The rangers union, moreover, is concerned that a longstanding proposal to merge the rangers and the conservation officers into a single division may be gaining traction. Van Laer said its important to maintain the forest rangers as its own force because of the unique responsibilities and training that has been core to the force’s mission for over 100 years: combat forest fires, rescue people lost or injured in the backcountry and educate the public on stewardship of the state’s forest lands. Meanwhile, the environmental conservation officers are charged with enforcing hunting and fishing regulations, combating illegal pollution and carrying out other environmental laws throughout the state.

“To combine us into one Superman outfit is just going to water down both and make it easier for the department to hide vacancies,” van Laer said of a merger between the two divisions.
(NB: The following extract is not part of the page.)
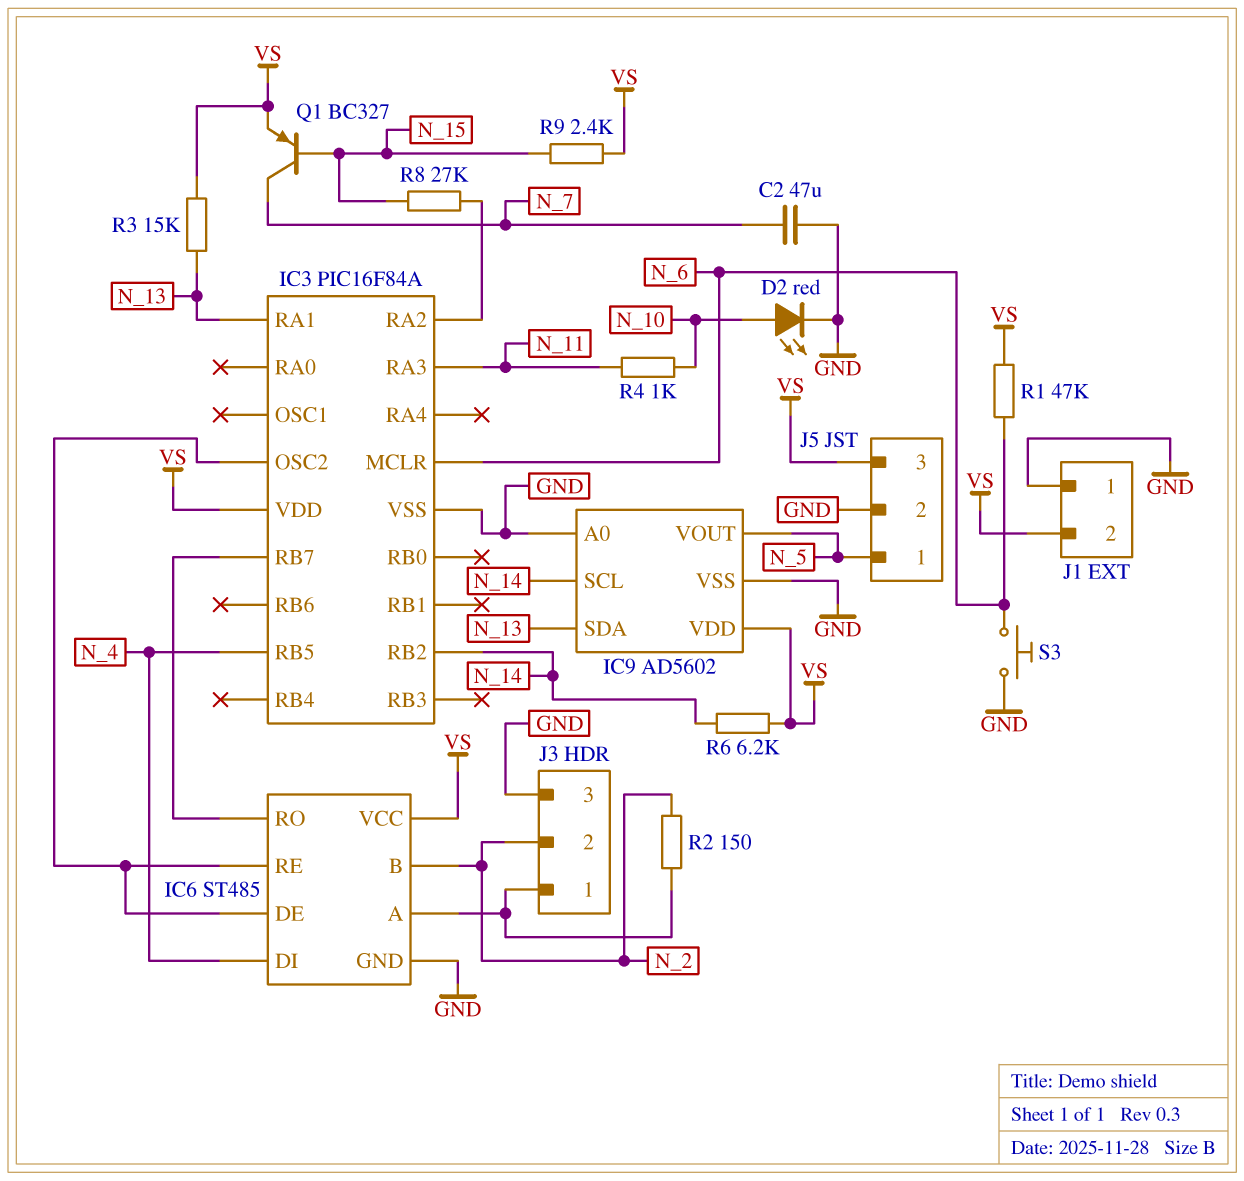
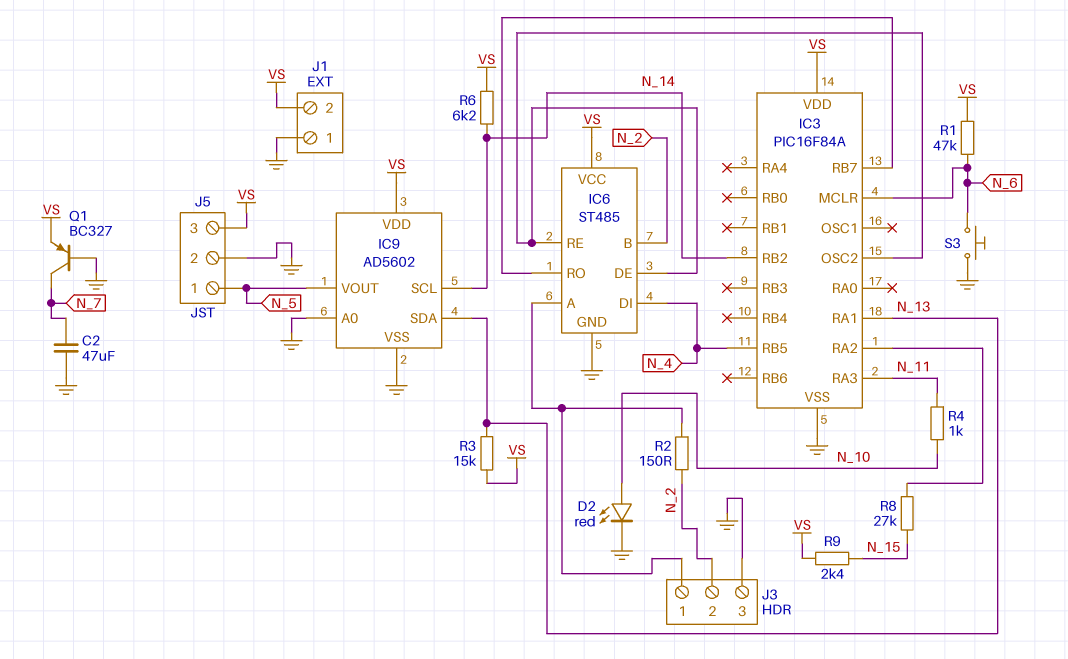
Q1: PNP BC327 (B N_15, C N_7, E VS) -> PNP BC327 (B GND, C N_7, E VS)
It’s not clear, though, where the title change – or the idea of a broader merger – stands within DEC. Van Laer said as far as he knows the title change is “pending.” The DEC’s director of human resources requested the title change in a letter to the state Department of Civil Service dated Nov. 20, 2018. In a statement released Friday, DEC did not clarify where that title change request stood currently.

“New York State Forest Rangers have been seeking a title upgrade for several years, and the DEC has been working with the Department of Civil Service to support an upgrade of the Ranger title,” DEC said in the statement, in language nearly identical to answers provided to reporters for about a year. “It was proposed that DEC Environmental Conservation Police Officers and Forest Rangers utilize the same title while maintaining separate divisions and responsibilities.”

In its statement, DEC makes clear that the title change is not a merger of the divisions and points to the way that biologists and engineers fall within the same position title in DEC even though they carry out different tasks.

“To be clear, this is not a merger of the two divisions, but rather a move to ensure both divisions are treated equally in the Civil Service system,” according to the statement.

But a move by state officials to actually merge the state’s park police force into the state police raised fresh concerns among green groups that a similar plan could be in the works for rangers and conservation officers. Various environmental groups in both the Adirondacks and Catskills in a letter last month urged Seggos to reject any proposals that would merge DEC’s two public safety divisions, writing that a merger would “trigger a firestorm of protest and prove a disaster for the state’s public lands and the outdoor recreating public.”

David Gibson, managing partner of Adirondack Wild, said environmental advocacy groups would “raise hell” if state officials pursued, or “seriously considered,” a merger of the forest ranger and conservation officer divisions within DEC. He said it is important to maintain the independence of the forest rangers, who the public have come to rely on as a source of knowledge and skill in wilderness rescue, education and stewardship.

“In the name of efficiency, we must not let the ECOs and rangers merge,” Gibson said. “I think it would be disastrous for morale and disastrous for stewardship of our public lands.”